How to Cook Standing Rib Roast
- Bring the roast to room temperature: Remove the roast from the refrigerator an hour before you’re ready to cook to allow it to come to room temperature.
- Choose the right roasting pan: Your roasting pan should be 2 to 3 inches deep and large enough to accommodate your roast easily so the dry heat of the oven can circulate around it easily.
- Use a rack or don’t: Whether or not you use a rack is up to you. Some people feel that the rib bones themselves serve as a natural roasting rack and prevent the meat from browning too much on the bottom of the roasting pan. You can make a judgment based on how your roast sits on the pan.
- Season the roast: Rub the olive oil, salt, and pepper into the outside of the roast just before you’re ready to pop it in the oven.

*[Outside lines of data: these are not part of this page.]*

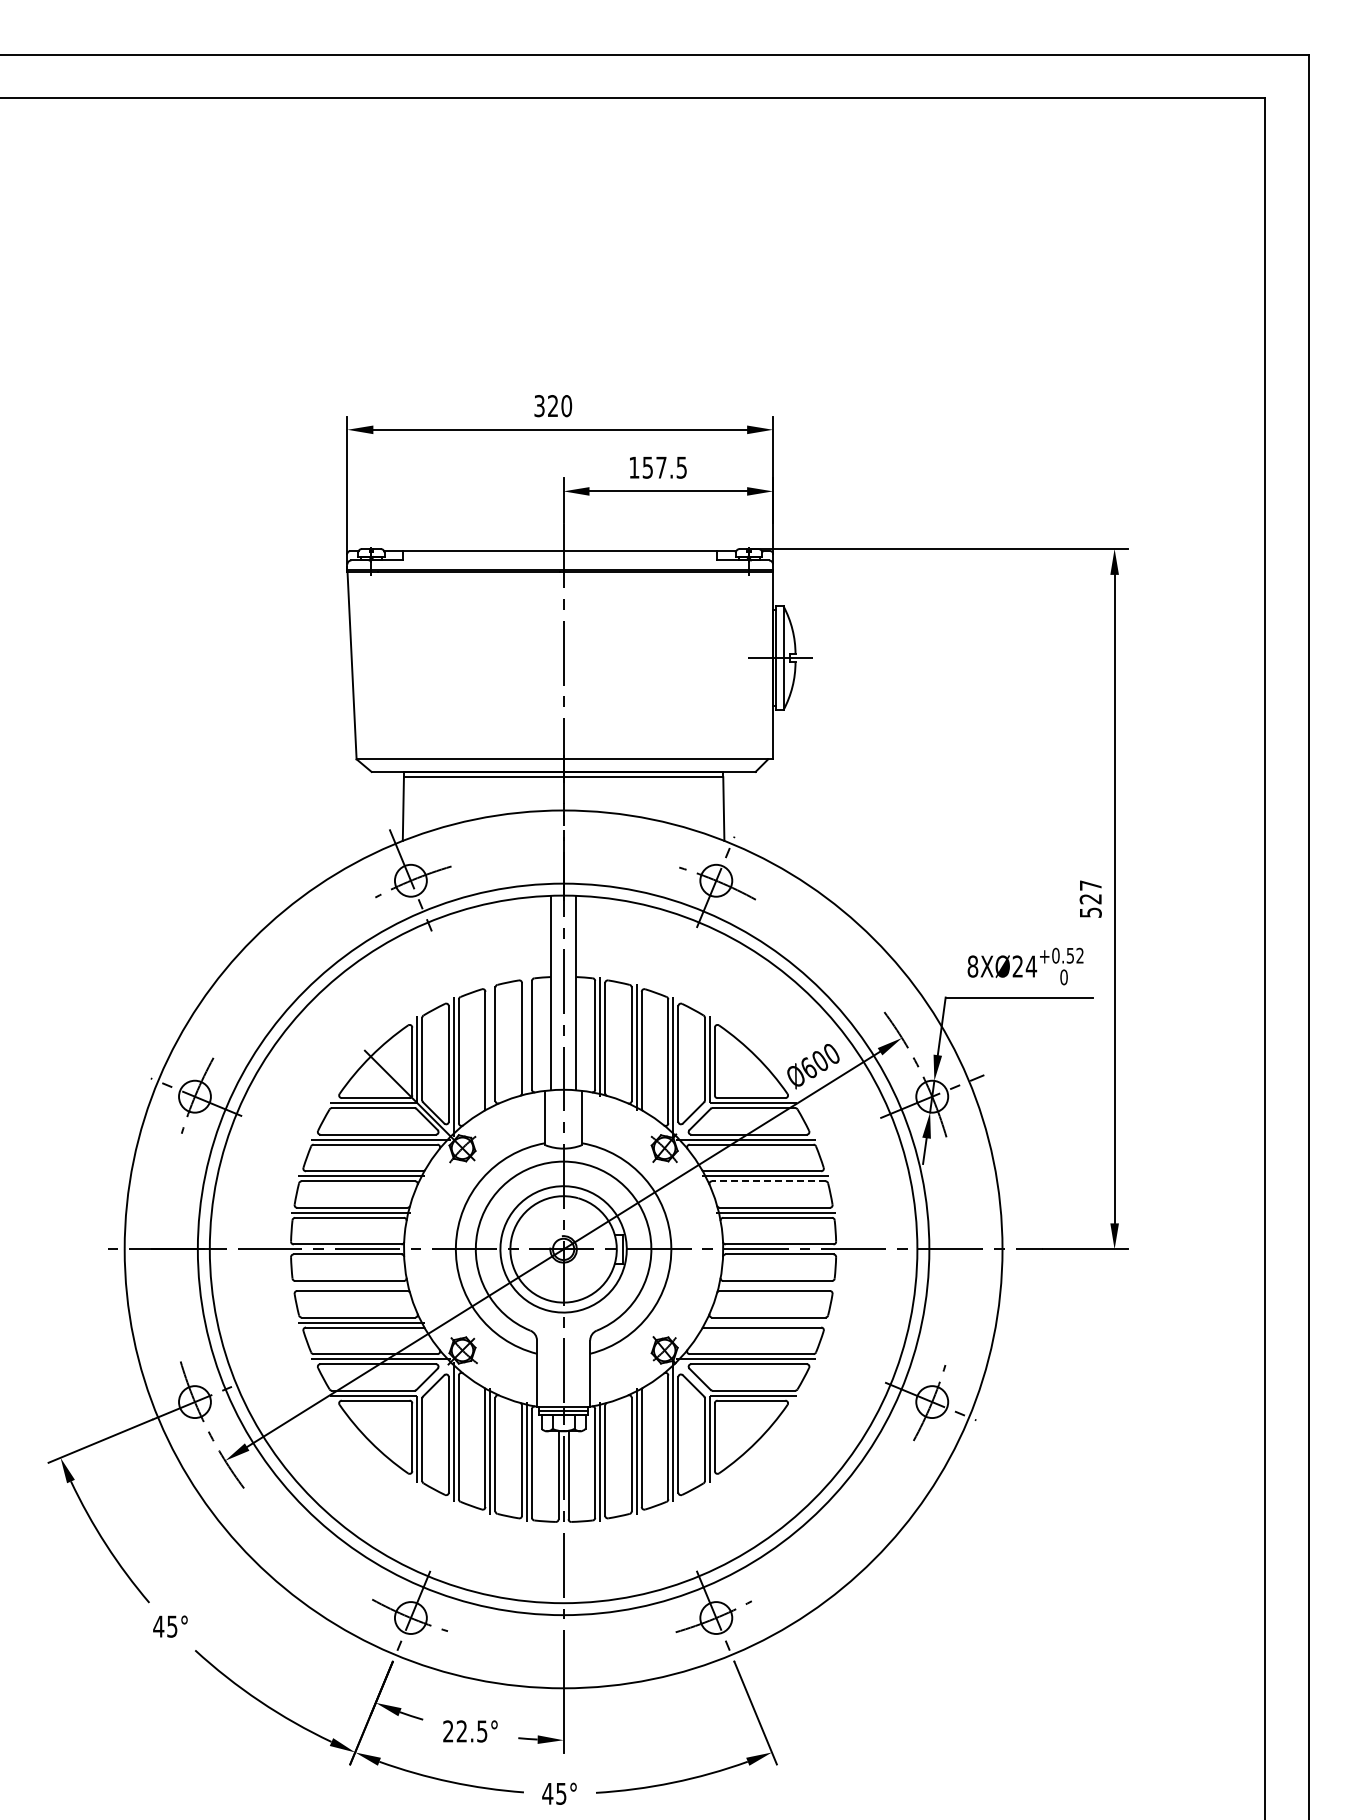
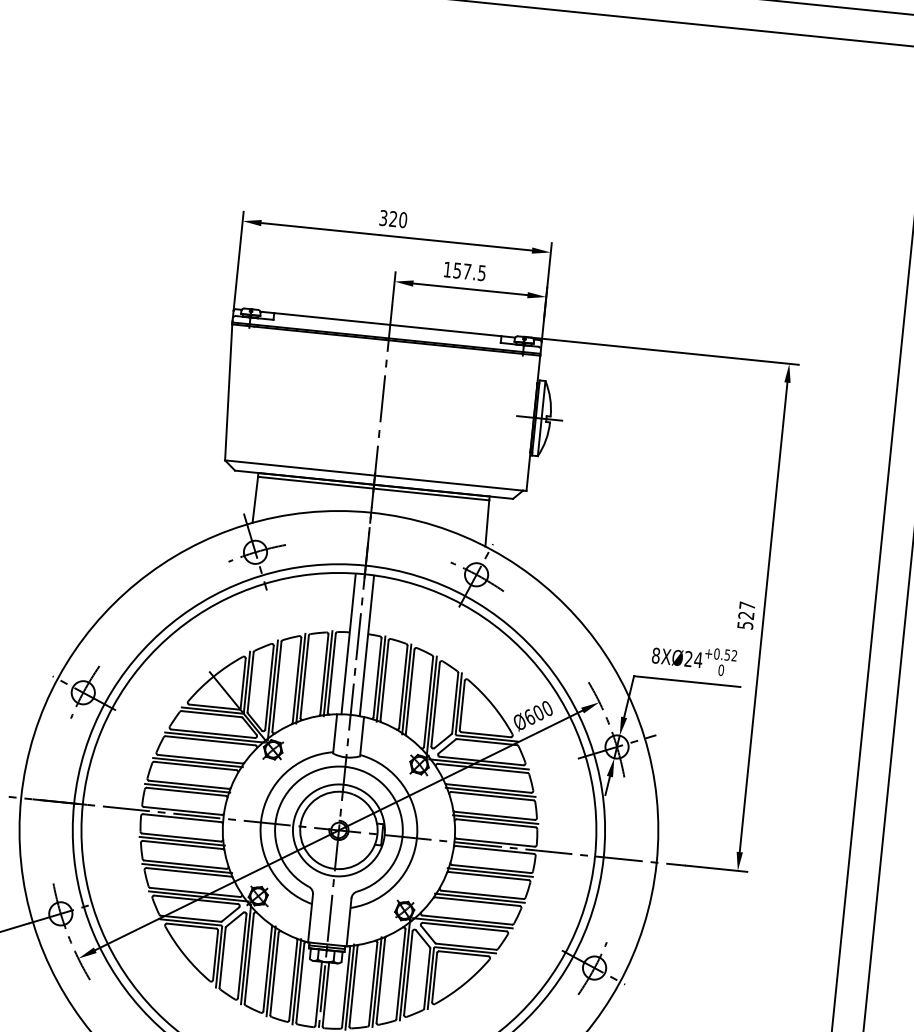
line: (527, 1036) -> (328, 673), added
line: (490, 1046) -> (300, 678), added
line: (768, 1181) -> (492, 796), dashed -> solid
line: (350, 1285) -> (182, 840), added
line: (776, 1285) -> (490, 872), added
line: (765, 1322) -> (479, 898), added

- Roast with the fat side up: After you’ve seasoned your roast, place it in the roasting pan fat side up.
- Sear the roast on high heat: Preheat the oven to 450°F and roast the beef for 15 minutes to give it a sear, then turn down the temperature to 350°F without opening the oven door.
- Check after 45 minutes: Check the internal temperature with an instant-read thermometer inserted into the center of the meat 45 minutes after you’ve turned the temp down to 350°F. Check below to find out the correct temperature for your desired degree of doneness.
- Re-check the temperature every 10 minutes: Once you’ve checked the internal temperature at the 45-minute mark, re-check every 10 minutes until the roast is cooked to your liking. Even though the thermometer is called instant-read, leave it inserted for up to 30 seconds so the reading stabilizes.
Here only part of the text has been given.